President Ma’s eight-year effort to forge closer ties also yielded a handful of modest diplomatic achievements. In 2009, China allowed Taiwan to join the World Health Assembly, the decision-making body of the World Health Organization, but only as an observer. Four years later, Beijing dropped its opposition to Taiwanese participation at a gathering of the International Civil Aviation Organization, which sets global safety standards.
Even so, Beijing’s good will appears to have dried up. Taiwan has yet to receive an invitation to the aviation group’s forum in Montreal on Tuesday, and the Chinese government in recent months has signaled its displeasure with President Tsai by drastically reducing the number of Taiwanese tour groups allowed to visit the mainland, devastating the island’s tourist industry.

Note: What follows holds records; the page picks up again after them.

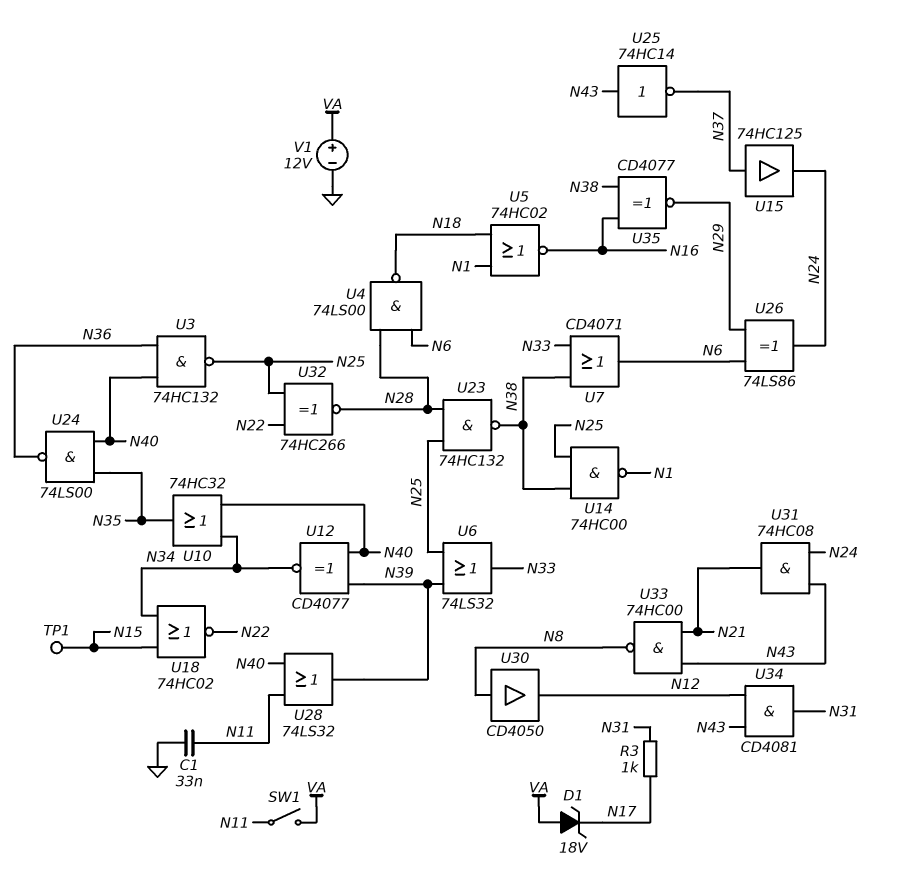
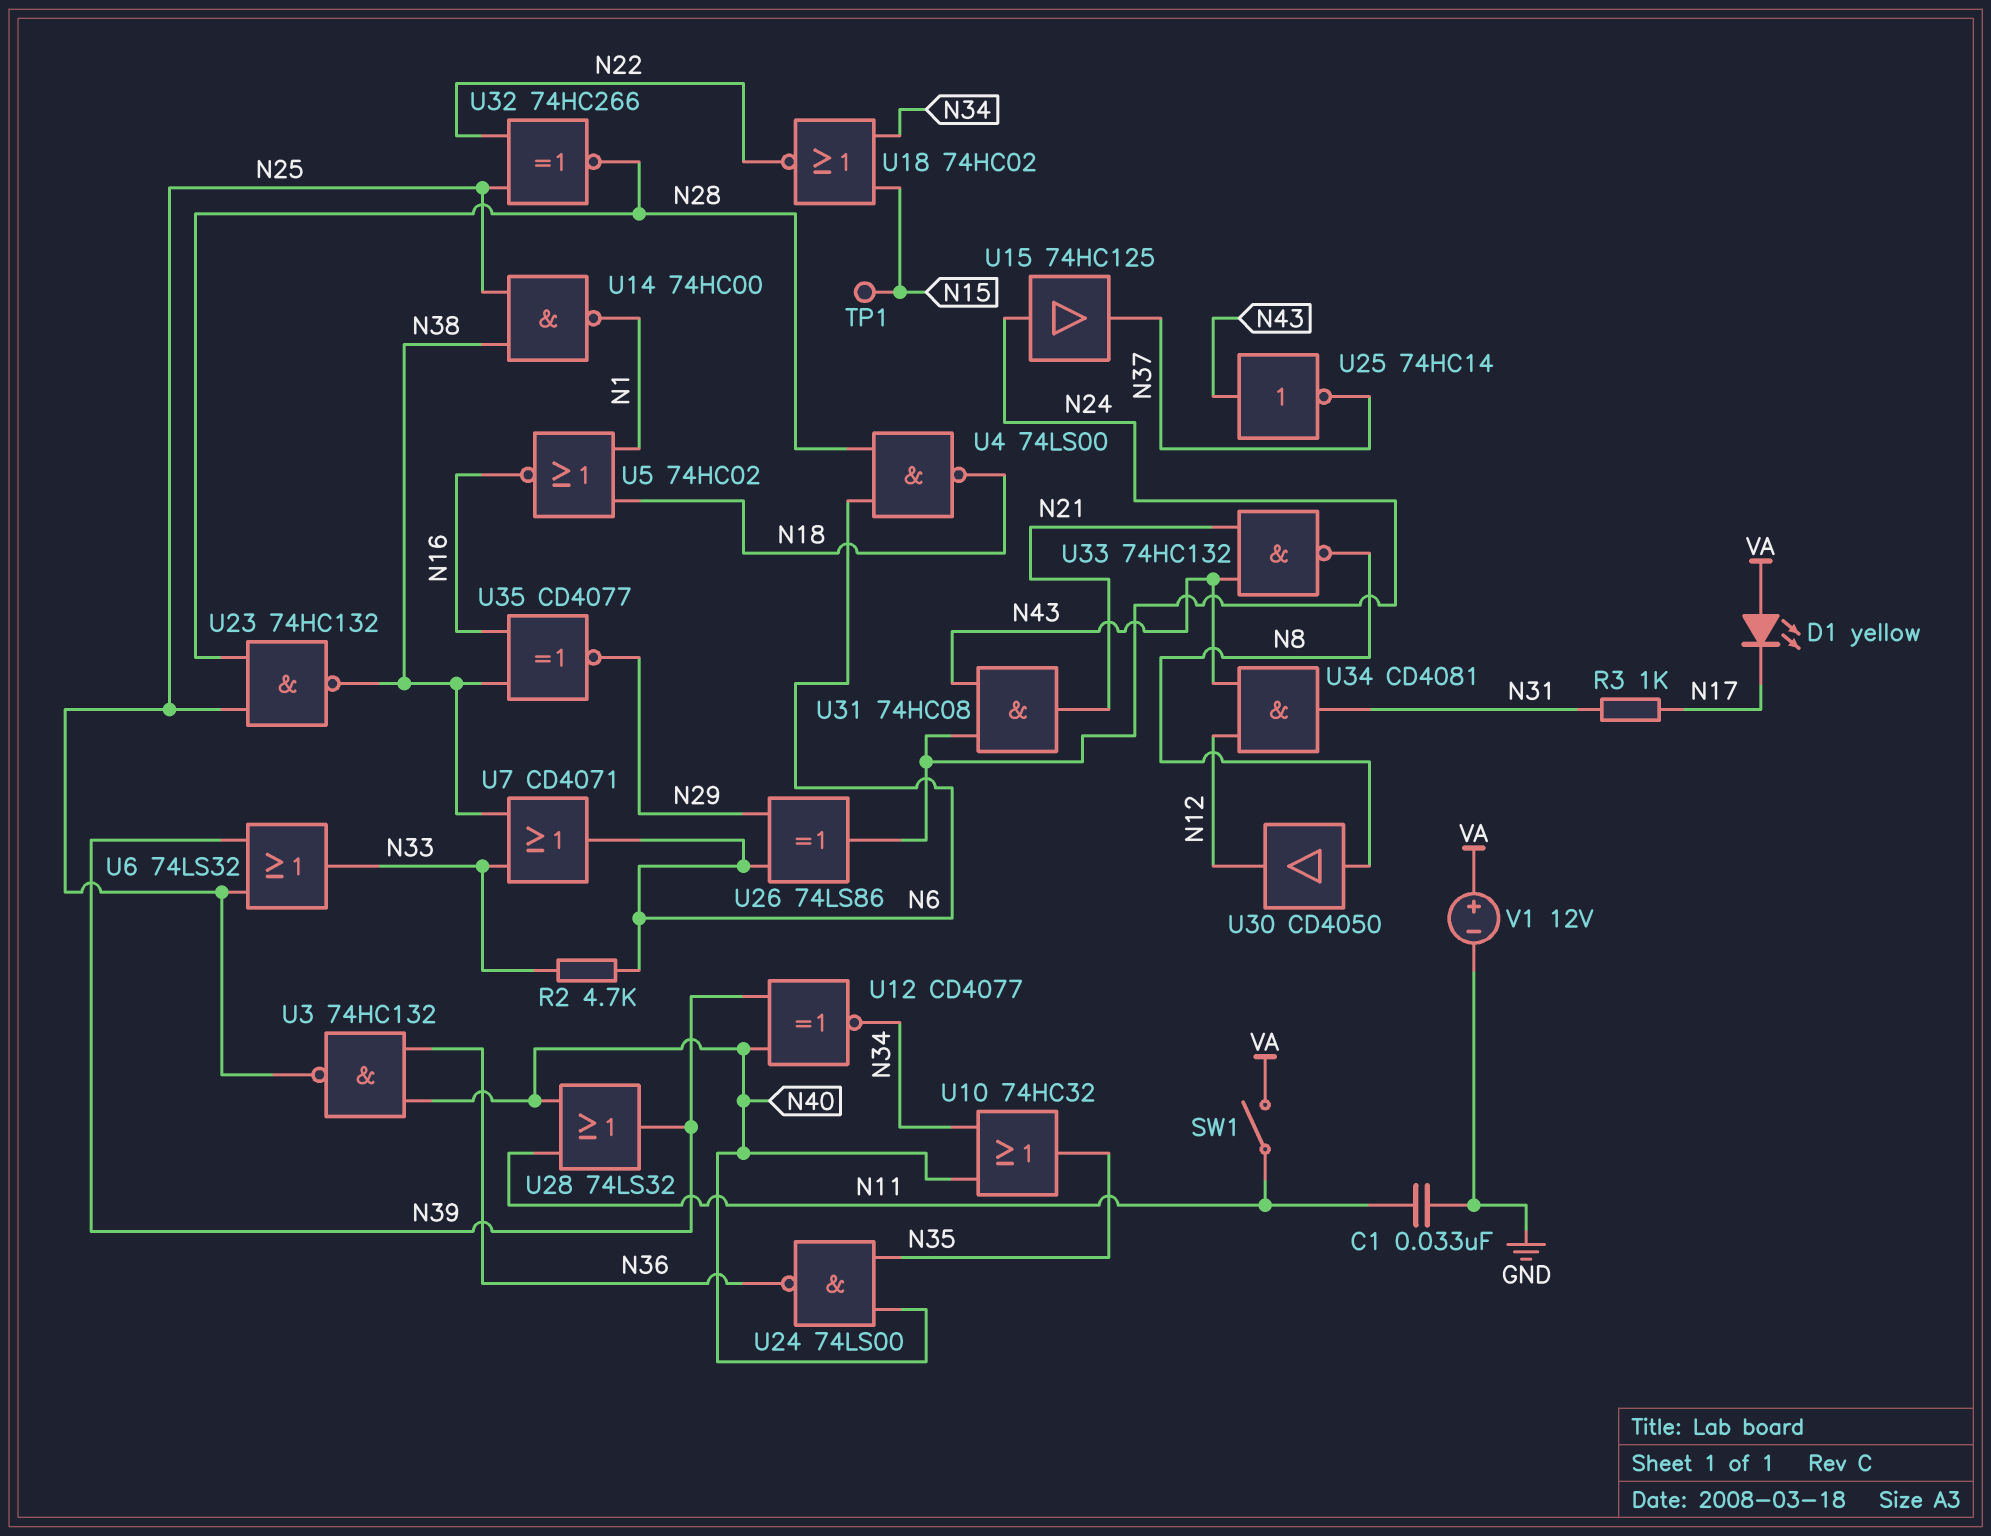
D1: zener 18V (A VA, K N17) -> LED yellow (A VA, K N17)
R2: none -> 4.7k (N6, N33)
U15: buffer 74HC125 (in N37, out N24) -> buffer 74HC125 (in N24, out N37)
U33: NAND 74HC00 (in N21, in N43, out N8) -> NAND 74HC132 (in N21, in N43, out N8)

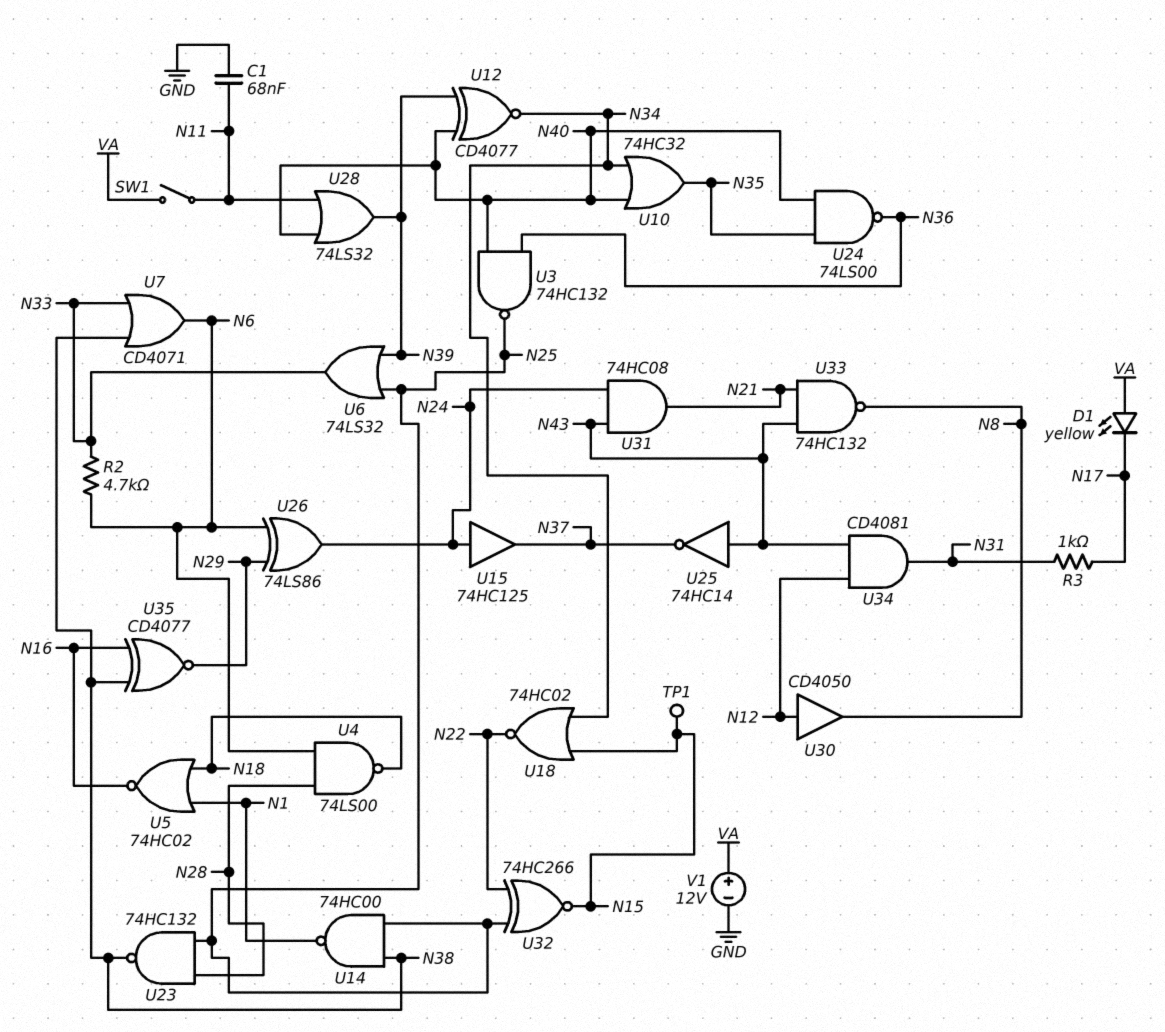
C1: 33nF (GND, N11) -> 68nF (GND, N11)
U30: buffer CD4050 (in N8, out N12) -> buffer CD4050 (in N12, out N8)
U32: XNOR 74HC266 (in N22, in N25, out N28) -> XNOR 74HC266 (in N22, in N25, out N15)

“It’s really heartbreaking for us,” said Ms. Ou, 42, the Taiwanese diplomat, who is in her second stint as chief of Taipei’s quest for greater international recognition. Before the General Assembly, Ms. Ou helped coordinate efforts to encourage heads of state to mention Taiwan’s aspirations during their public speeches. Last year, she said, the tally came to 16.
Throughout the week, she and her colleagues have been glued to their computer screens, anxiously watching the online speeches for words of encouragement.
By Wednesday evening, the reviews were mixed. The presidents of Panama and the Dominican Republic, two of Taiwan’s longtime allies, had failed to mention its plight, but the president of Nauru, the tiny Micronesian island nation, delivered a semantic home run, with three paragraphs condemning Taiwan’s exclusion from the international community.
The remarks, which described Taiwan as “Nauru’s close friend,” left Ms. Ou feeling elated, prompting her to recite a traditional Chinese expression that extols perseverance in the face of a more powerful foe.
“When you are small and fighting a much bigger adversary,” she said, “you had better use your wisdom.”